И Каныш пришел с каркаралинским сундучком, подарком аже Нурум. Товарищи рассмеялись:
— Каныш теперь вместо школьного ранца будет носить сундук.
Учитель внимательно рассматривал камешки. Часть сложил обратно в сундучок, несколько образцов оставил на столе. Про один, серенький, невзрачный, сказал, что именно в таких встречается золото. Потом долго любовался изумрудно-зеленым камнем.
— Запомните: малахитом называется. Из него медь выплавляют.
Каныш вспомнил степь. Она ему казалась малахитовой.
— Значит, медь дороже золота?
— Нет, этого я не говорю. Но золота у нас не так много, его на золотники считают. Слыхали поговорку — мал золотник, да дорог? А медь — на пуды, на сотни пудов.
И, уже обращаясь прямо к Канышу, добавил:
— Молодец!
Наступила еще одна весна, последняя павлодарская весна Каныша. Приближались выпускные экзамены. Устный и письменный по русскому и математике, устные по истории и географии. К ним лихорадочно готовились в училище. Волновались и преподаватели и учащиеся: на экзаменах обещал присутствовать инспектор народных училищ, известный своим крутым характером и болезненным пристрастием задавать заковыристые вопросы. Каныша эти волнения обошли: он был уверен в себе. Он возмужал и выглядел старше своих пятнадцати лет. Его беспокоили мысли о другом — как продолжить образование? Старшие, с кем он советовался, прежде всего отец Имантай, сходились на том, что надо ехать в Семипалатинскую учительскую семинарию. К такому решению склоняла и семинарская стипендия. Семипалатинск, Семей, как называли его казахи, прельщал Каныша еще и потому, что там учился и подолгу жил великий поэт Абай. Этот город на Иртыше знали и любили в Степи.
Созданная в 1904 году учительская семинария, казалось бы, должна была отличаться официальным верноподданническим духом. Но это было далеко не так. Даже в некоторых государственных учреждениях города работали ссыльные революционеры, не говоря уже о местном отделении Российского географического общества, влиявшем на общественную жизнь города. Этого влияния не избежали и многие из тех, кто преподавал в семинарии, в частности отец Борис, совсем не походивший на обычного священнослужителя. Борис Герасимов занимался делами, не имевшими никакого отношения к его сану: тщательно изучал, например, жизнь сосланных в Семипалатинскую область польских революционеров, а позднее написал исследование о пребывании Достоевского в Семипалатинске. Связаны были с революционно-демократическими кругами и братья Белослюдовы, один из которых преподавал в семинарии.

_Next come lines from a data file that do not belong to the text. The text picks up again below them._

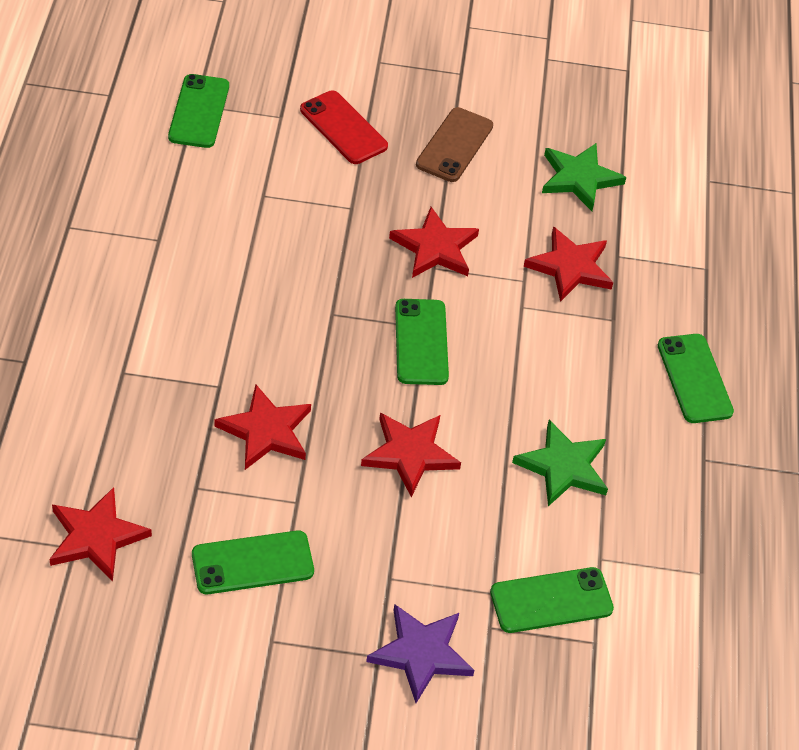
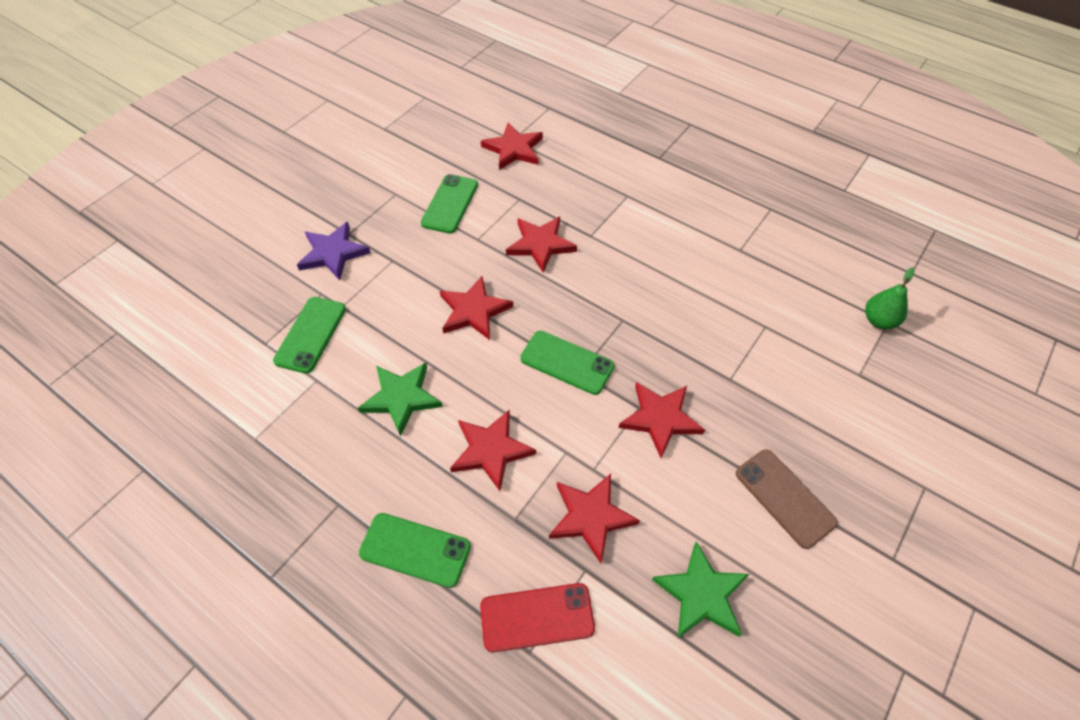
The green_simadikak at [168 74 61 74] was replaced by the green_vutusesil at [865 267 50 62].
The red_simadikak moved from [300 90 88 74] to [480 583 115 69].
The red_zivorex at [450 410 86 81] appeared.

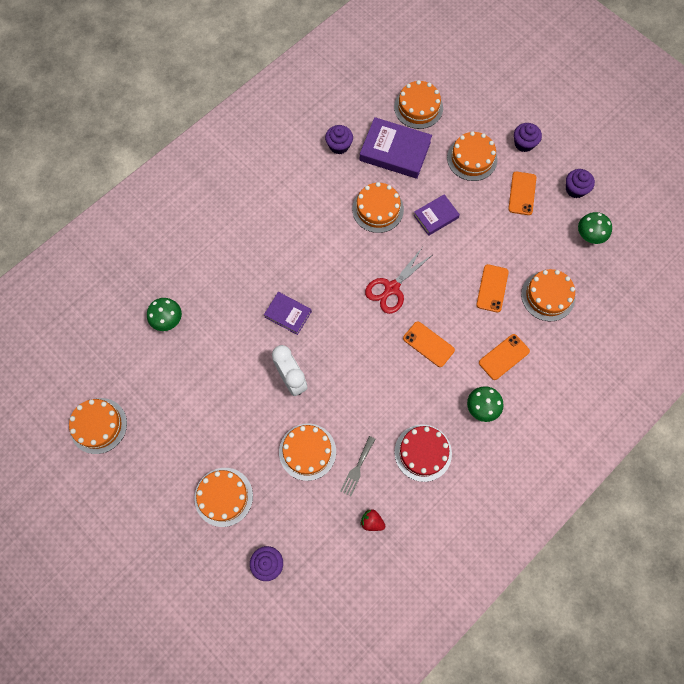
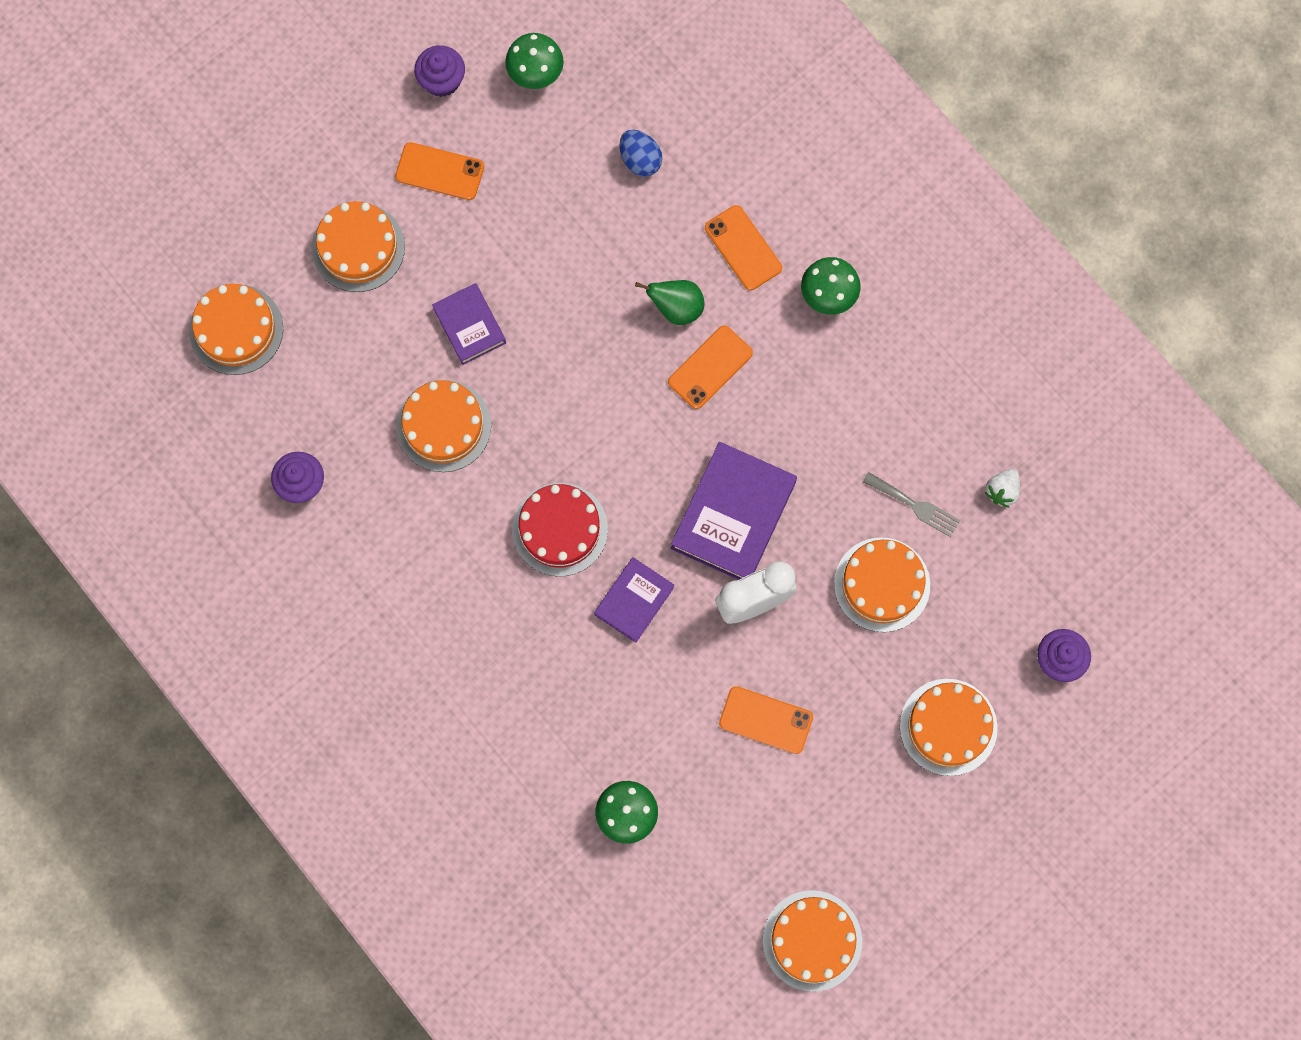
The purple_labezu moved from [360 117 72 62] to [671 442 126 138].
The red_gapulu at [360 509 25 22] became the white_gapulu at [984 469 36 39].
The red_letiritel at [365 248 67 66] disappeared.
The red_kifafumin moved from [395 424 57 58] to [512 483 96 93].
The orange_simadikak moved from [476 264 33 48] to [719 686 94 68].
The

Казахов в семинарии можно было перечесть по пальцам. И хотя им, равно как и татарам, предоставлялись места в счет процента для мусульман, муллы не очень-то заботились об их религиозном воспитании. Не было до них никакого дела и служителям православия. Конечно, все молодые казахи знали друг друга. Очень немногочисленная казахская интеллигенция смотрела на них как на свой резерв, как на будущих образованных людей, не в пример обычным аульным мугалимам — учителям. Но не надо скрывать, как не надо и преувеличивать того обстоятельства, что к делу воспитания казахской молодежи стремились приложить руки и некоторые деятели из казахской националистической организации.
Габдулгани-Каныш Сатпаев поступил в Семипалатинскую учительскую семинарию в 1914 году.
В первую же осень он познакомился с Мухтаром Ауэзовым из Чингизской волости. Ауэзов был старше Сатпаева года на два и уже принимал участие в большом вечере, посвященном Абаю в связи с десятилетием со дня смерти поэта. Мухтар читал Толстого и Достоевского, увлекался историей и литературой. Естествознанием интересовался меньше, чем Каныш. Но, впрочем, и Мухтар был внимательнейшим учеником преподавателя естествознания Белослюдова.